Я не признавалась сама себе, что наблюдать за Ахмадом стало моей вечерней привычкой. Перед тем как лечь в постель, я могла подолгу смотреть на его точеный профиль. Это все равно что видеть хищника неподалеку. Красивого, грациозного, невероятно величественного и в то же время смертельно опасного. Но вас разделяет дистанция, и хищник тебя еще не заметил, а значит, можно за ним наблюдать.

Но сейчас я не наблюдала…сейчас я шла к самому хищнику и хотела, чтобы он меня заметил. Шла и впервые не боялась.

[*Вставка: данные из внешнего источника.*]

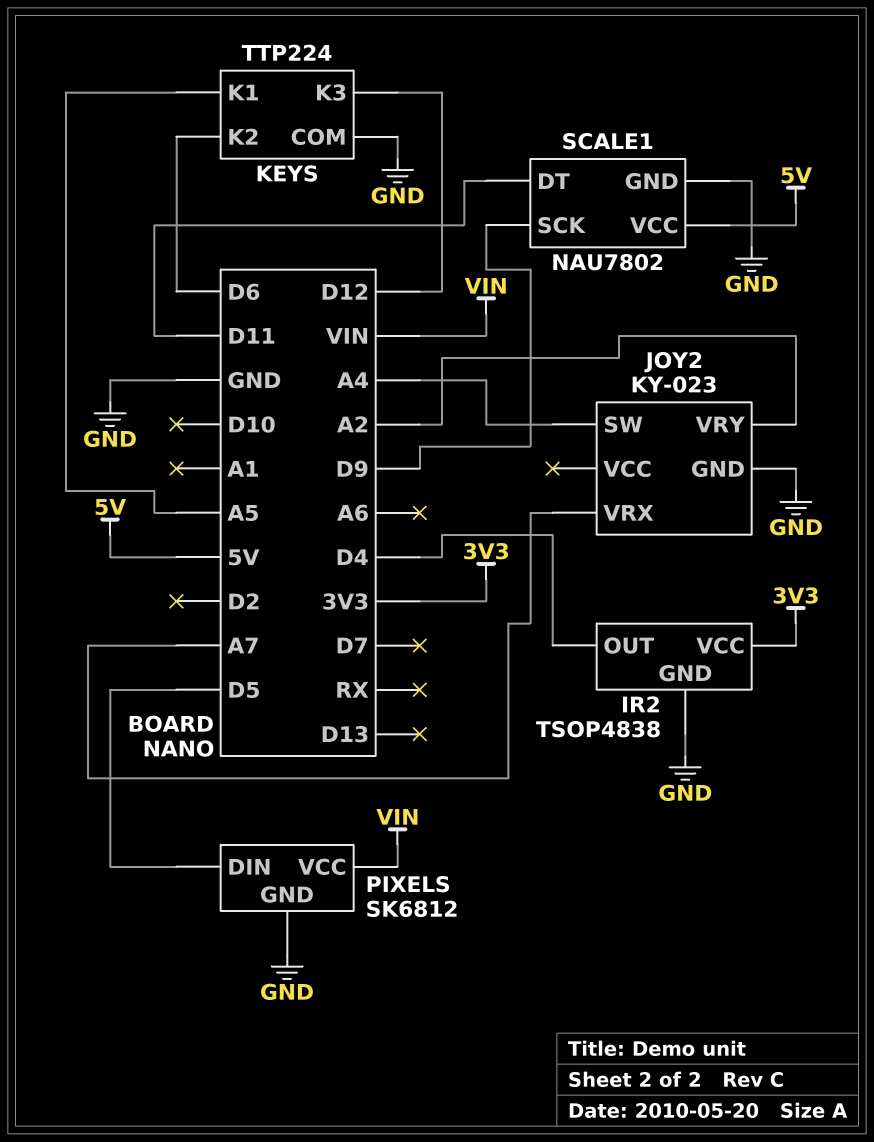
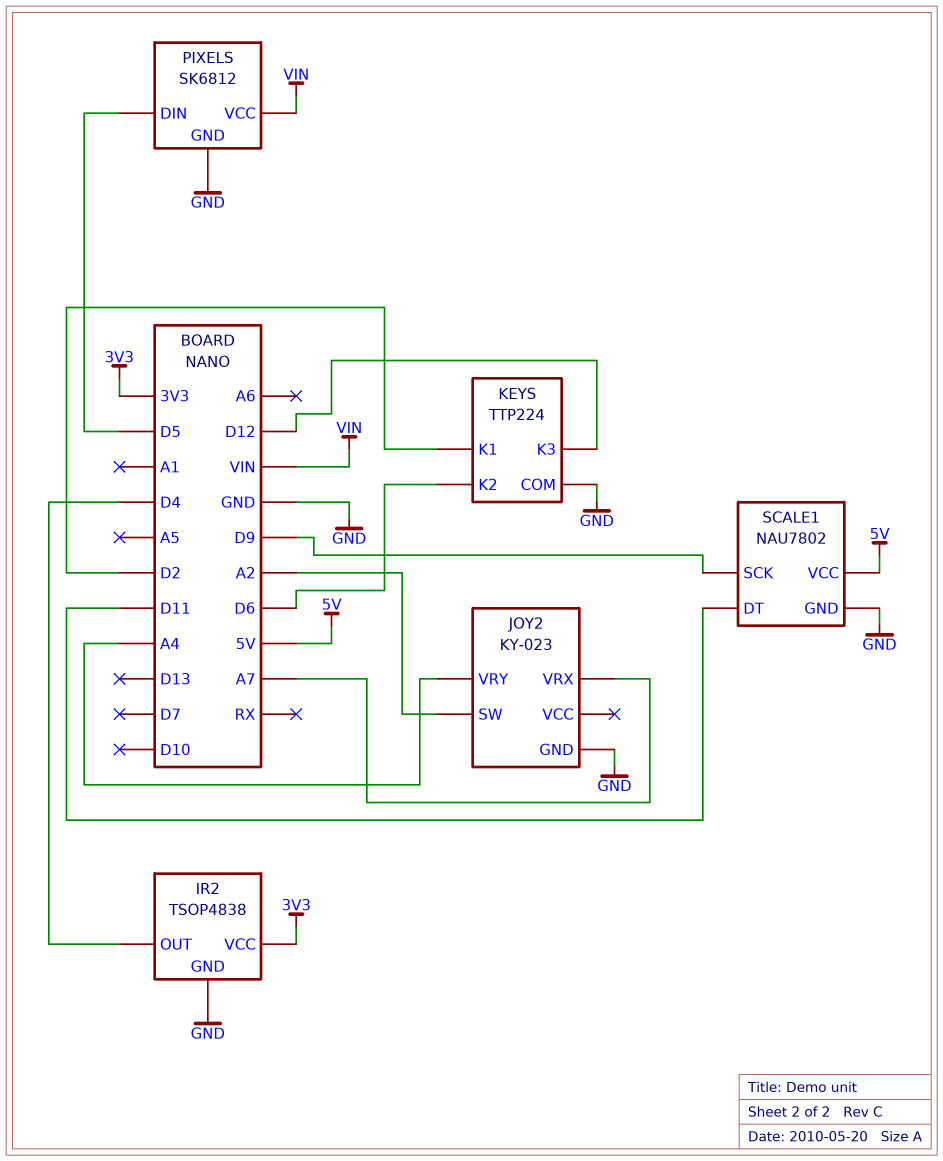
JOY2 pin SW: A4 -> A2
JOY2 pin VRY: A2 -> A4
KEYS pin K1: A5 -> D2

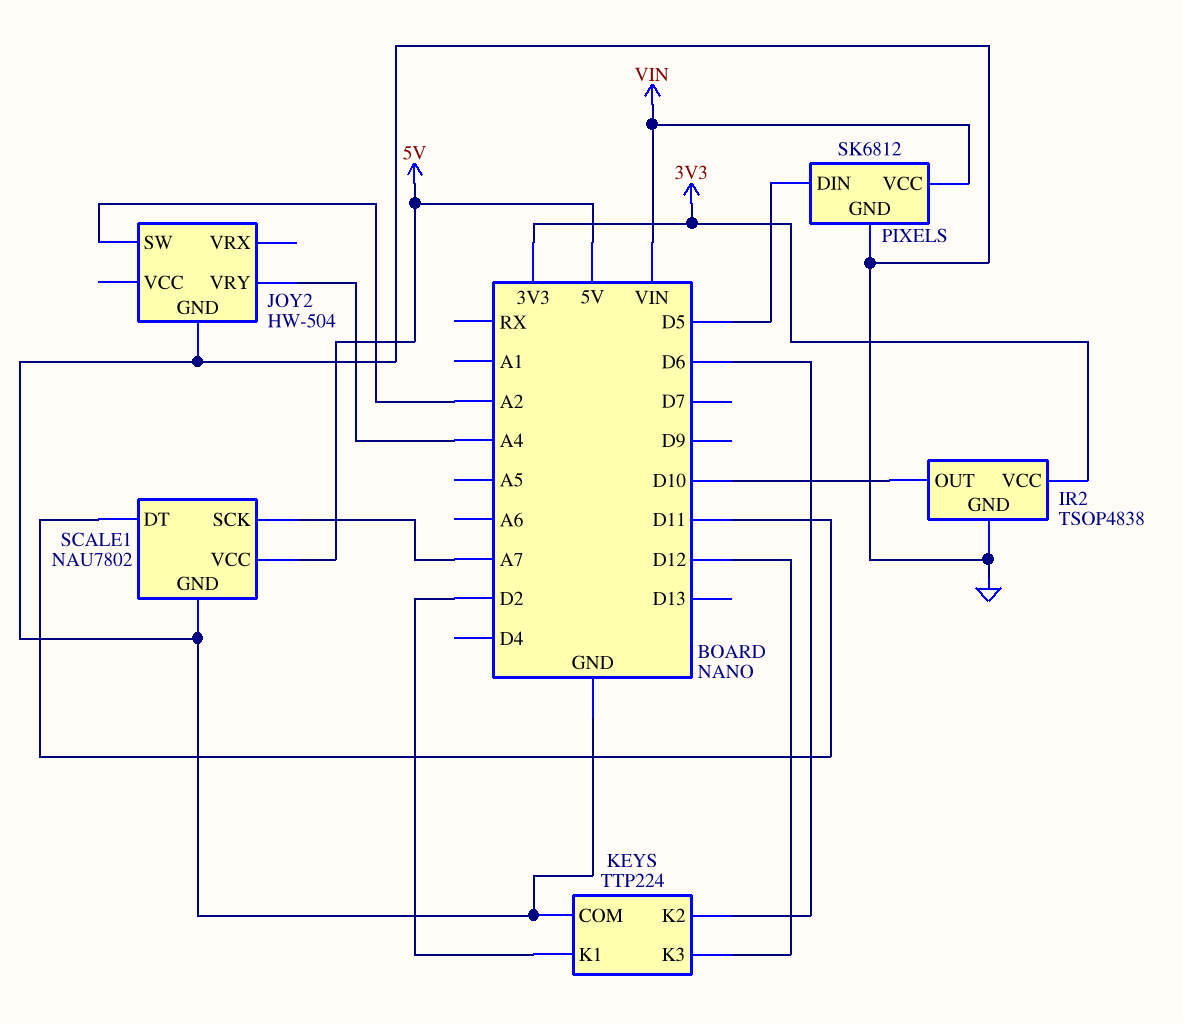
IR2 pin OUT: D4 -> D10
JOY2: KY-023 -> HW-504
JOY2 pin VRX: A7 -> none
SCALE1 pin SCK: D9 -> A7

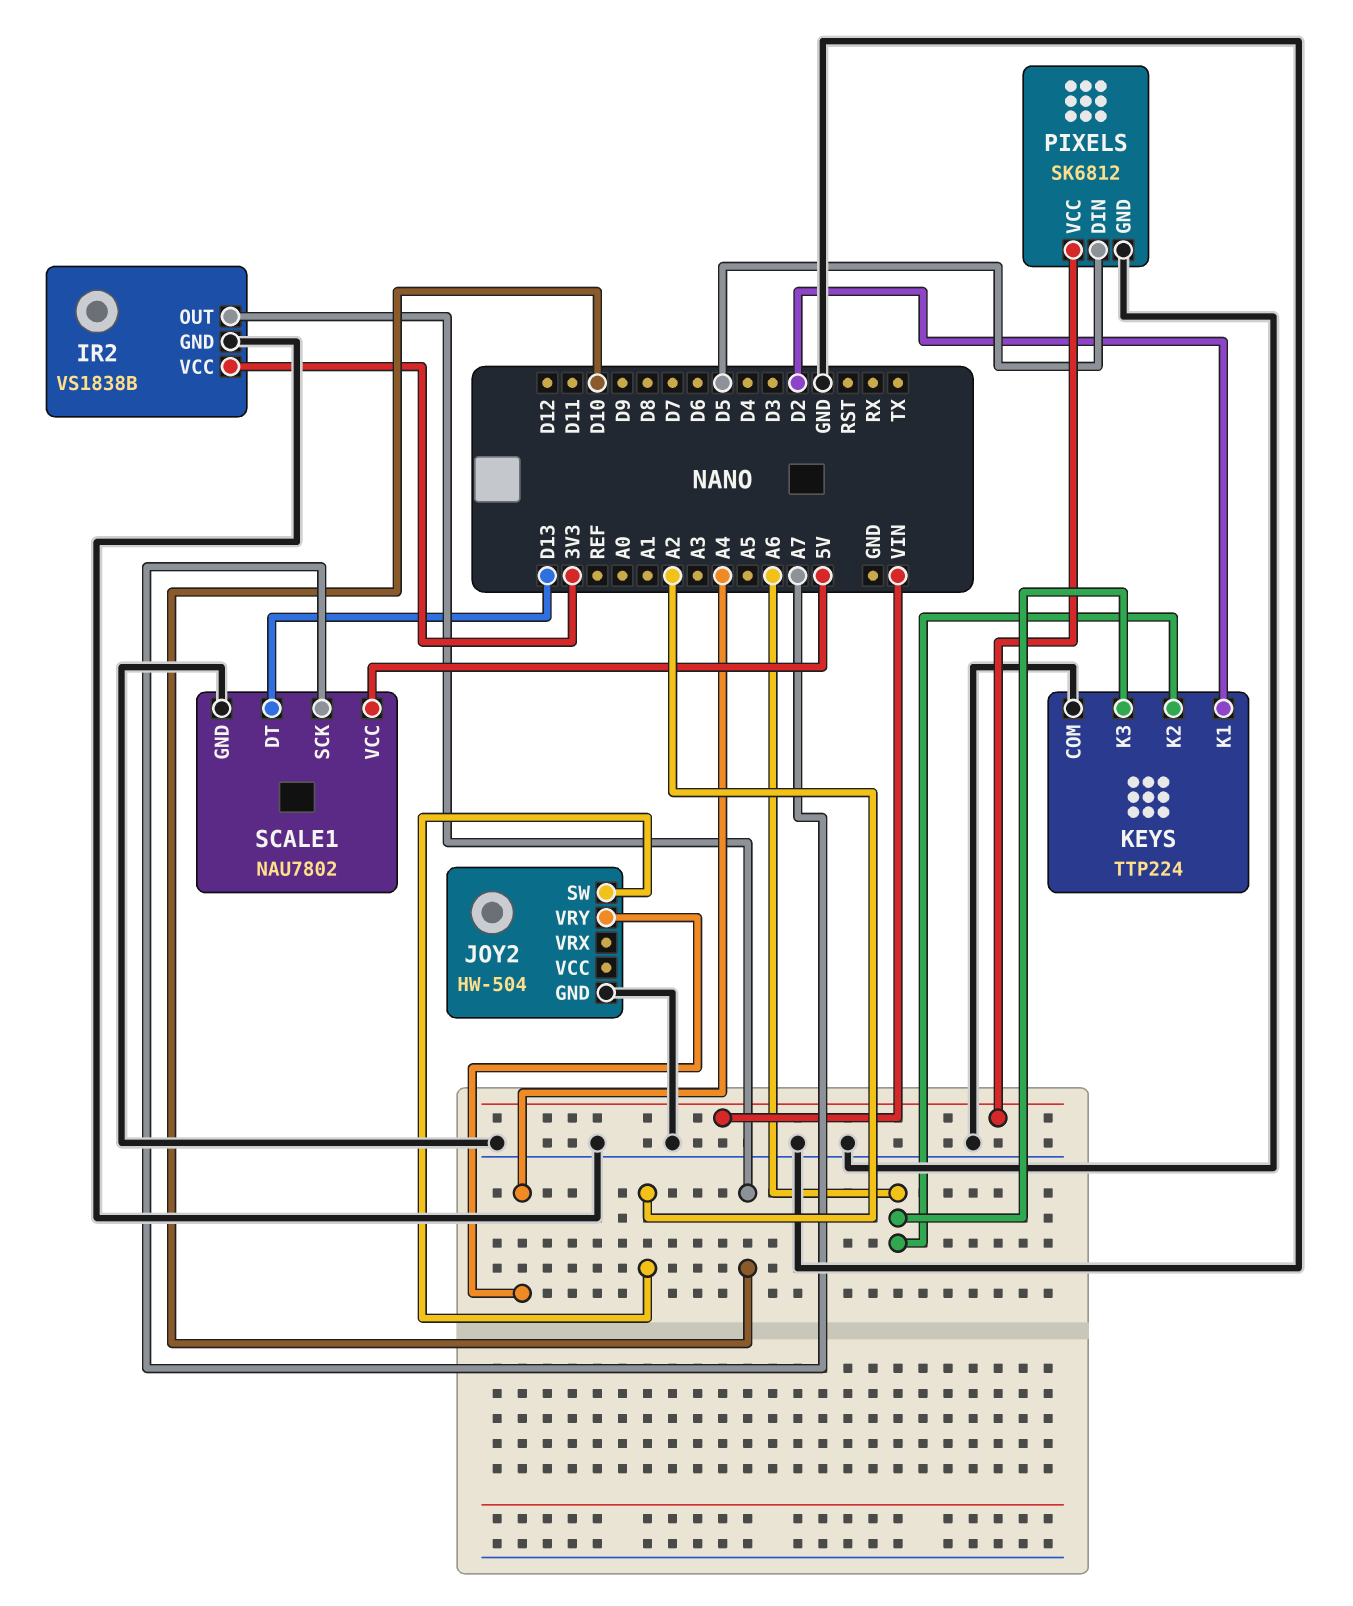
IR2: TSOP4838 -> VS1838B
KEYS pin K2: D6 -> A6
KEYS pin K3: D12 -> A6
SCALE1 pin DT: D11 -> D13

Он меня не заметил. Сидел на своем привычном месте, освещенный красивым золотистым светом от фонарей, расставленных по кругу беседки. На эмире белоснежная шелковая галабея (длинная рубашка, в ней ходят дома арабские мужчины). Ворот распахнут, и мне видна мощная смуглая шея, босые ноги широко расставлены. В его руке трубка, и он подносит ее к чувственному рту, обрамленному аккуратно постриженной бородой, и выпускает клубки дыма. Рядом с ним на низком столике бокал, наполненный какой-то жидкостью.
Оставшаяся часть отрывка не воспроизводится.